It is a joy and a peace that upon Him alone depends
Not the news of the day … Not one’s health or wealth.
No, it depends upon none of those things that we might label merry and bright.
Rather it depends upon a Child lowly and long ago born,
Yet the true God Himself, taking our human form;
Born for one purpose … and that was to die
Upon a rough, rugged cross for sinners …
a sinner such as you,
a sinner such as I.
So peace with God is now our gift … at Christmas for sure,
but truly every day that we live.
Gratitude and joy is our response deep inside …
and a sincere “Merry Christmas!” our seasonal cry.
For in Christ this season and all seasons are moments and days
Filled with peace and joy …
for we walk daily in forgiveness …
and we live daily, blessed with eternal life!
A Merry Christmas and a blessed New Year be yours
in Christ Jesus!
                                                                                         (Roger A Rekstad - December, 2011)


Monday, December 5, 2011

A sermon I delivered some years ago at Emmaus Lutheran Church, St. Paul, MN.  The date was May 16, but of which year I do not remember.  Thoughts I shared then ... thoughts I share with you now ...

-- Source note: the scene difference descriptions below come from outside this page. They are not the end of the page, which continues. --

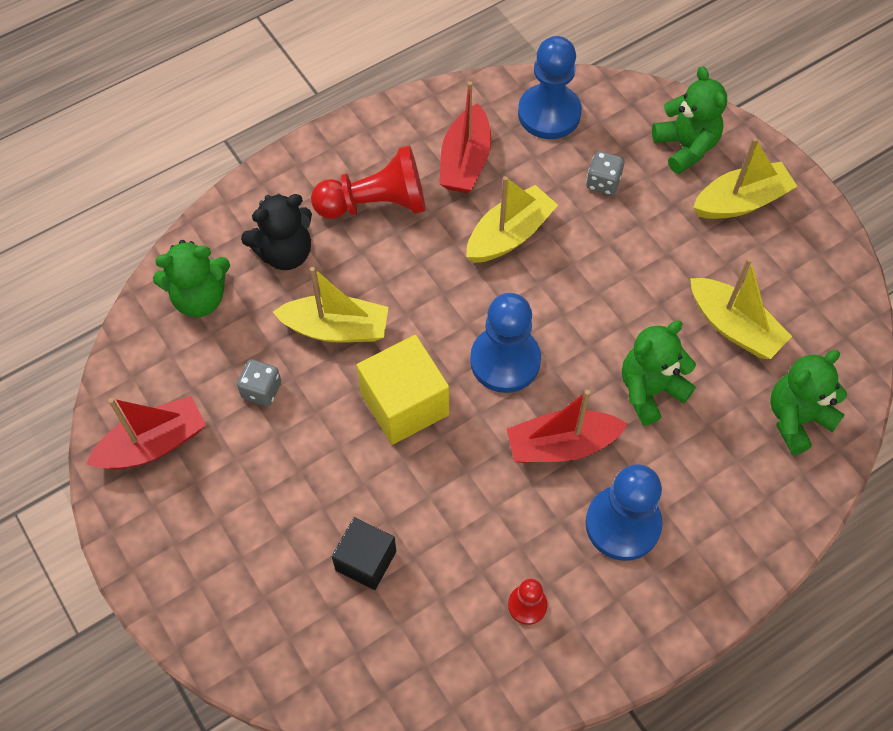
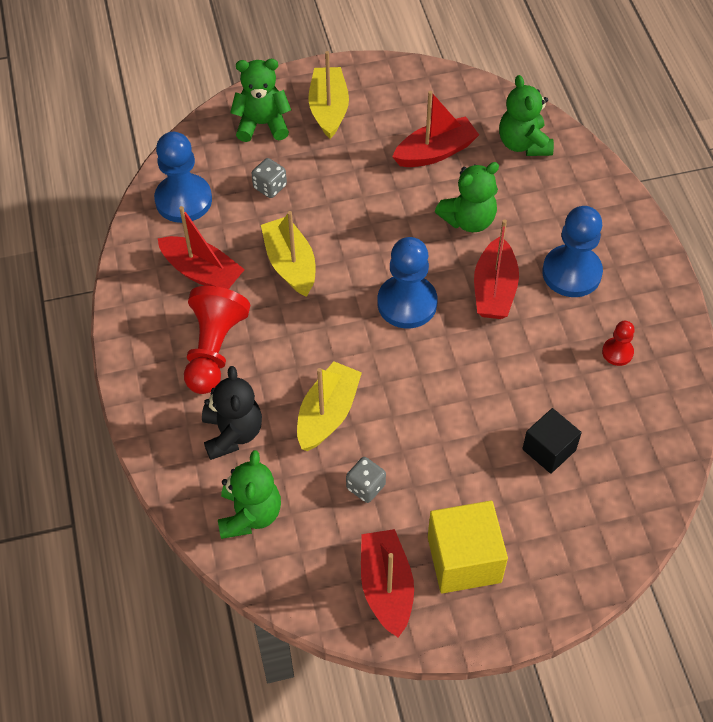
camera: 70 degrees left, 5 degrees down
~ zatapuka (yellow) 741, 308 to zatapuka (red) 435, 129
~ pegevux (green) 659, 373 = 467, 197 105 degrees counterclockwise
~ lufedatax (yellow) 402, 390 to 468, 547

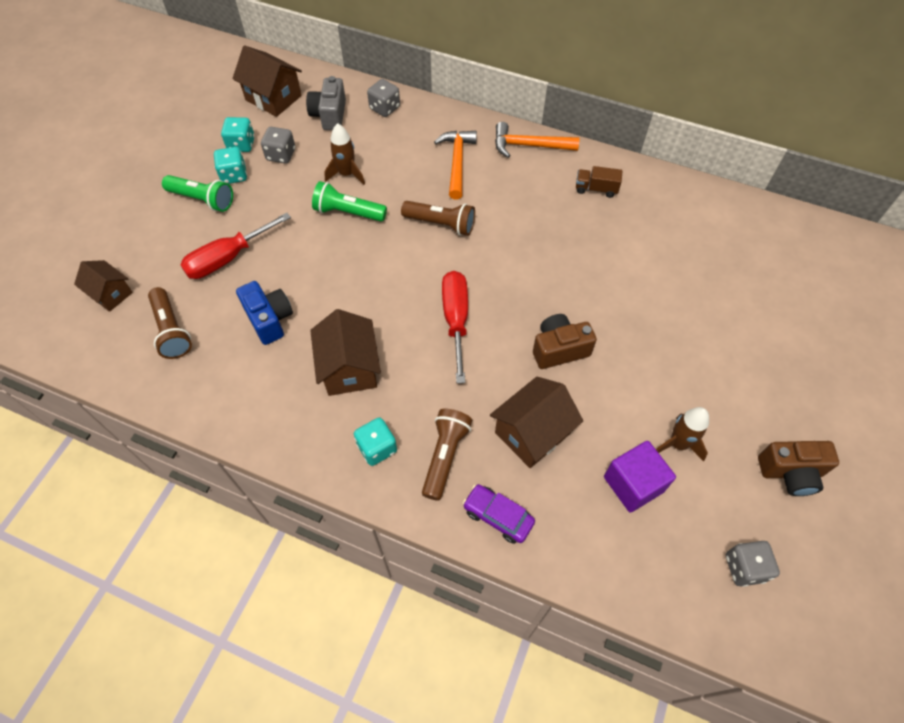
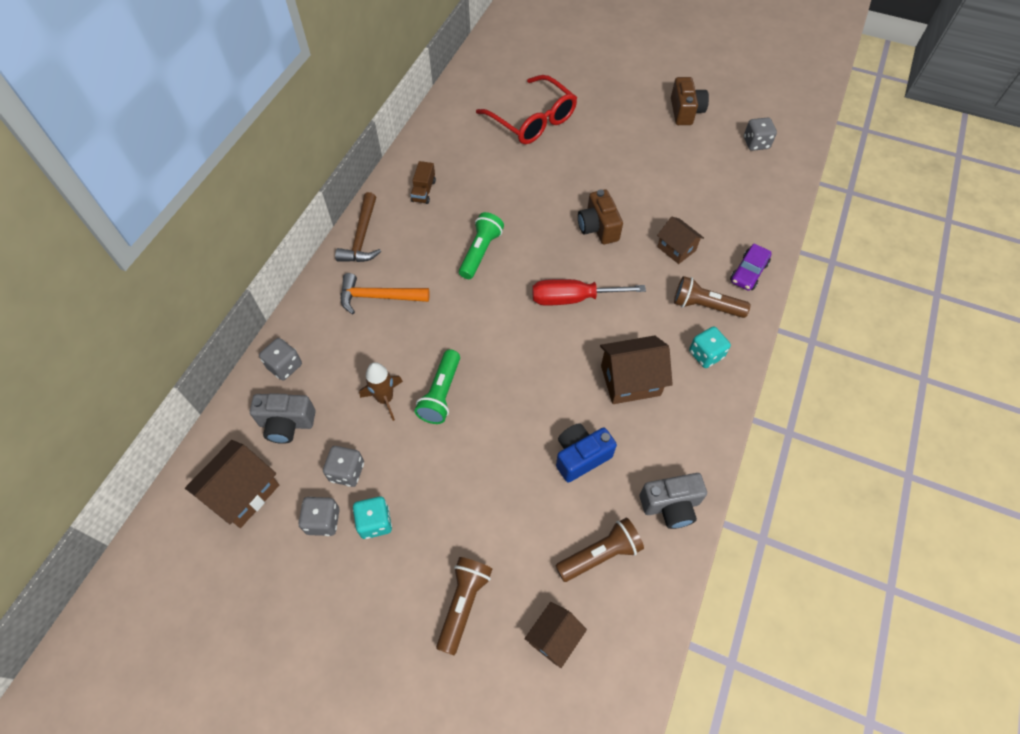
camera: 90 degrees left, 0 degrees up
~ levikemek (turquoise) 238, 134 to levikemek (grey) 319, 516
~ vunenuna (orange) 537, 140 to vunenuna (brown) 358, 227
~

How are you?   It is question that we often ask … but just as often do not really want an answer.  It is simply a greeting … another way of saying “Hi!”  But seriously … how are you?  You need not answer aloud … but in your heart … in your mind …”How are you?”

In the familiar hymn, What a Friend We have in Jesus,” the second verse asks:  Have we trials and temptations?  Is there trouble anywhere?”  Very likely we might all nod our heads as a myriad of present day trials and troubles fill our minds.   For many … perhaps for you … there is a deep longing for peace … an earnest praying for peace. 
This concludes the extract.